Nobody likes Monday morning. Or if you admit that you belong to the 1% of the human race who actually enjoys beginning their work week, everyone around you looks askance as if you were a crazy alien. But what is it about Monday morning specifically that causes so much reluctance and grief? Most likely, it is a combination of a full two days off from work (in general) plus an innate human desire to spend time doing fun things rather than heading in to the office. Not many people would choose work over play; ergo, we spend our weekdays looking for the weekend and the weekend dreading the weekdays. Unfortunately, this "case of the Mondays" applies to children as well as adults, although not to as great an extent. Mainly it revolves around a severe desire to avoid school at all costs. Whether you home school or send off your children each morning, the morning routine seems a bit tougher on Mondays than any other day of the week. The question is how to deal with this fact.

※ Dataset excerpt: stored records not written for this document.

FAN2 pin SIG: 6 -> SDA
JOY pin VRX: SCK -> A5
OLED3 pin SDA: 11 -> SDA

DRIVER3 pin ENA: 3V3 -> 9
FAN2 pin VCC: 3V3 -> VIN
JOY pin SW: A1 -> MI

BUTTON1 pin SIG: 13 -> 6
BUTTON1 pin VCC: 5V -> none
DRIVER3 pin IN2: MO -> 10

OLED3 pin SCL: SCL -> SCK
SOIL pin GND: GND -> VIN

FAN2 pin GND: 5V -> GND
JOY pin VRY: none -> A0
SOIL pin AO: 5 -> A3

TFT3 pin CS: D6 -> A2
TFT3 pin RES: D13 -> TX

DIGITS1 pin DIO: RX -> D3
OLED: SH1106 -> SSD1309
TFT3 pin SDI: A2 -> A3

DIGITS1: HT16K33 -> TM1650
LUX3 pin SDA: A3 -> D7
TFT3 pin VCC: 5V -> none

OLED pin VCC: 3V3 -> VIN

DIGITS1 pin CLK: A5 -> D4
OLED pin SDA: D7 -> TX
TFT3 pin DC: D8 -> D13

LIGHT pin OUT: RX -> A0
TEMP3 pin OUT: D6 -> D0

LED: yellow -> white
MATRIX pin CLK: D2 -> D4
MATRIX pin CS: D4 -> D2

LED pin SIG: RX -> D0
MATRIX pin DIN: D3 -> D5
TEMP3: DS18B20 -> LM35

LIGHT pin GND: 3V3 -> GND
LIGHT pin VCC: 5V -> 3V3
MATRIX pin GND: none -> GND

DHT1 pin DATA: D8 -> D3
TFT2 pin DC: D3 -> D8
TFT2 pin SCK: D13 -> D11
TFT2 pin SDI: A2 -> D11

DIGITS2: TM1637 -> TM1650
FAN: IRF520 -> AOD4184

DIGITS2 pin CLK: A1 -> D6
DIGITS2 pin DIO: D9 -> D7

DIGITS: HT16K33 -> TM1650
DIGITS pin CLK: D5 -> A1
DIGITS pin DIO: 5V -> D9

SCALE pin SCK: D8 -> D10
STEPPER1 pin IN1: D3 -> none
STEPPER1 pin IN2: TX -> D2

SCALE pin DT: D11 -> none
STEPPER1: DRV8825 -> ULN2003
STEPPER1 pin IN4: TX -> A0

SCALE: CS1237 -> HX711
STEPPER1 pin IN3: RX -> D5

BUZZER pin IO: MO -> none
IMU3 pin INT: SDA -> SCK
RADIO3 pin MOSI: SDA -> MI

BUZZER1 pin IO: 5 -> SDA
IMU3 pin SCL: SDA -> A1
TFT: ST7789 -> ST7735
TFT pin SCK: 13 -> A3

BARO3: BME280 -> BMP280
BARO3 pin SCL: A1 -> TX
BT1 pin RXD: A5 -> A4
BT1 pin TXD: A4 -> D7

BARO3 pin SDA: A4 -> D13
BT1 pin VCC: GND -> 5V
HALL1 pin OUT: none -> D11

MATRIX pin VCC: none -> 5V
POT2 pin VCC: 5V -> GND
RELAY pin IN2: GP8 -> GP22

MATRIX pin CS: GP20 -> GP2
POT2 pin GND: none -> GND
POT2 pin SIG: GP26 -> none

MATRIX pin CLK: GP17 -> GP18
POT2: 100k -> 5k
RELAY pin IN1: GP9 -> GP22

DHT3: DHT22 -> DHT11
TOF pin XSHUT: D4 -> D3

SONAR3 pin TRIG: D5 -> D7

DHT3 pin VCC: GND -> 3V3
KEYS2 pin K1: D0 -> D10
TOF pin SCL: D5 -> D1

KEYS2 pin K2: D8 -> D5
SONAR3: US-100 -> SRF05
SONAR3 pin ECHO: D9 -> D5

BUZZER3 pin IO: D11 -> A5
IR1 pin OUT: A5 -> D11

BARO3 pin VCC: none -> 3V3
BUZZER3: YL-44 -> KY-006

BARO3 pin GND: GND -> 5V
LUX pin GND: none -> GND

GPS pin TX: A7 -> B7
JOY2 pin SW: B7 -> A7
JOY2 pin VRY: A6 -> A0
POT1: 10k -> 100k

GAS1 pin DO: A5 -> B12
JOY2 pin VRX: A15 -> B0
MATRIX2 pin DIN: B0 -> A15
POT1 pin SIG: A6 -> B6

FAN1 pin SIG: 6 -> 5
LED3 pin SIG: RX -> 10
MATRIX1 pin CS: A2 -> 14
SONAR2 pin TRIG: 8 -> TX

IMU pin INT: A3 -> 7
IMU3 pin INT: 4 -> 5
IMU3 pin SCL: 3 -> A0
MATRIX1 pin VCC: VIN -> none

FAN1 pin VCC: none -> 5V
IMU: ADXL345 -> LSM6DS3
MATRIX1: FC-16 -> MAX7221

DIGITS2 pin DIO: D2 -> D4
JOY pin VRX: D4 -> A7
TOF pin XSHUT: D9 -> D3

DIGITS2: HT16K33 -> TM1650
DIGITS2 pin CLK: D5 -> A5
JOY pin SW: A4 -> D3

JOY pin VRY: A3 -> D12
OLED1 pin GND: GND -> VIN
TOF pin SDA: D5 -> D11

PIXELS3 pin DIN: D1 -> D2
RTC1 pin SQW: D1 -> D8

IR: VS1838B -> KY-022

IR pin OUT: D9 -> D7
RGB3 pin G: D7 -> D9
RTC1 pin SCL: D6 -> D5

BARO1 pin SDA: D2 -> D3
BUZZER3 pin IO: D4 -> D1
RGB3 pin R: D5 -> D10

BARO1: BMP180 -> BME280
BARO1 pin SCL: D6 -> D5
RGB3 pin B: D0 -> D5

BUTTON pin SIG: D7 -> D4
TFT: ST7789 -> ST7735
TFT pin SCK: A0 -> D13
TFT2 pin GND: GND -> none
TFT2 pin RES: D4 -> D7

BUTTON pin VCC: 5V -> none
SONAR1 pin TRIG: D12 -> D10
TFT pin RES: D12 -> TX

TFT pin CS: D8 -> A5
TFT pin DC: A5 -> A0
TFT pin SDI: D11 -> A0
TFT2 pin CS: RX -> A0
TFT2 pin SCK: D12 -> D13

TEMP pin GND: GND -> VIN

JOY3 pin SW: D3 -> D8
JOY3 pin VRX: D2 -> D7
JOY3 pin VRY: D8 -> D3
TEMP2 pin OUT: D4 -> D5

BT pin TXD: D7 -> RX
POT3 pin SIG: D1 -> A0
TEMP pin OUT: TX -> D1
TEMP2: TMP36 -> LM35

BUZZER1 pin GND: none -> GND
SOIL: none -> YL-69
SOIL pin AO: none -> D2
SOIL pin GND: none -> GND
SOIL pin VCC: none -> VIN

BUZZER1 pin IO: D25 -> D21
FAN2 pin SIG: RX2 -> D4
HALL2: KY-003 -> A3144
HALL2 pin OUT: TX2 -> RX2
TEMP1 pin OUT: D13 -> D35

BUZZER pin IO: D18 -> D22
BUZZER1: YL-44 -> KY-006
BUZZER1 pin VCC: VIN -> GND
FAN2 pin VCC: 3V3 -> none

There is a saying –– well, there are several sayings –– but this one is: "No one can make you feel inferior without your consent." I know this doesn't exactly apply to dreading Mondays, but it can be altered to a parallel statement: "No day can make you dread it without your consent." This statement can be paired with "Life's what you make it." Your attitude towards life (and Mondays) is completely under your control. Regardless of whether you love or hate your job, you can still enter it with a cheerful attitude vs. a despondent one. "In every cloud there is a silver lining." In everything you do try to look for the good. By doing this, you will accomplish much. Your outlook on life will brighten. You'll find things often overlooked. You'll find the good. You'll avoid hatred towards your job or co-workers. And you'll become a better person overall.
This "looking for the good" is all well and good, but you may be wondering just how to do so. Or whether there are more avenues to pursue towards dispelling the dread of Mondays. There are quite a few options available to the creative mind. Here are a few that I recommend:
1. Make a list of the goods that you receive because of your job (or whatever you are dreading.) By remembering all of the blessings in your life, you are better able to "suffer" through whatever it is that troubles you.
2. Remember to smile. A smile brightens up the room and illuminates everyone's day. Regardless of how crummy you feel, remember that your attitude affects the people around you. By smiling through the pain, you can help others around you to discover a happier day. Besides, smiling is good exercise. And it will cheer you up if you let it.
3. Find a happy song that always makes you happy, even when you're really sad. Listen to it on your drive to work. Your whole day will be better if you begin it well.
4. Eat well. Get enough sleep. Believe it or not, eating right and sleeping well both affect your day-to-day attitude enormously. If you stay up all hours and have to get up at the crack of dawn for work, you'll dread the work. If, however, you use common sense and allot yourself enough hours of sleep, you will feel more refreshed in the morning and ready to take on the day. Eating right works the same way. If all you do is stuff yourself with carbs and preservatives, your body will feel sluggish and lazy. On the other hand, if you eat right, you will find your energy boosted as you begin the days with a lighter step.
5. Laugh often. You'd be surprised how a good laugh can dispel the clouds of darkness surrounding Mondays or any other dreaded thing. Besides, when you laugh in the face of trials, you shock the others around you into curiosity. Maybe eventually everyone will face problems with positivity and optimism vs. dread and pessimism.
6. Above all else, keep up a good attitude. I know how easily the human person spirals because of a minor insult or setback. If you understand the potentiality for such spirals ahead of time, you can avoid them or at least spot the warning signs. By doing so, you can avert the problem before it arises. It is not always easy (read: almost never) to remain cheerful in the face of adversity (or Mondays), but as you struggle remember three things: You are not alone (because all of mankind struggles with you.) You grow stronger each time you conquer the despondency. You draw closer to your full purpose as you pursue the truly Christian attitude.
I know dreading Mondays is a hard habit to break. Keep trying. And as you try, remember to teach your children the same truths. Look for the silver lining, and you will find a happier home and life.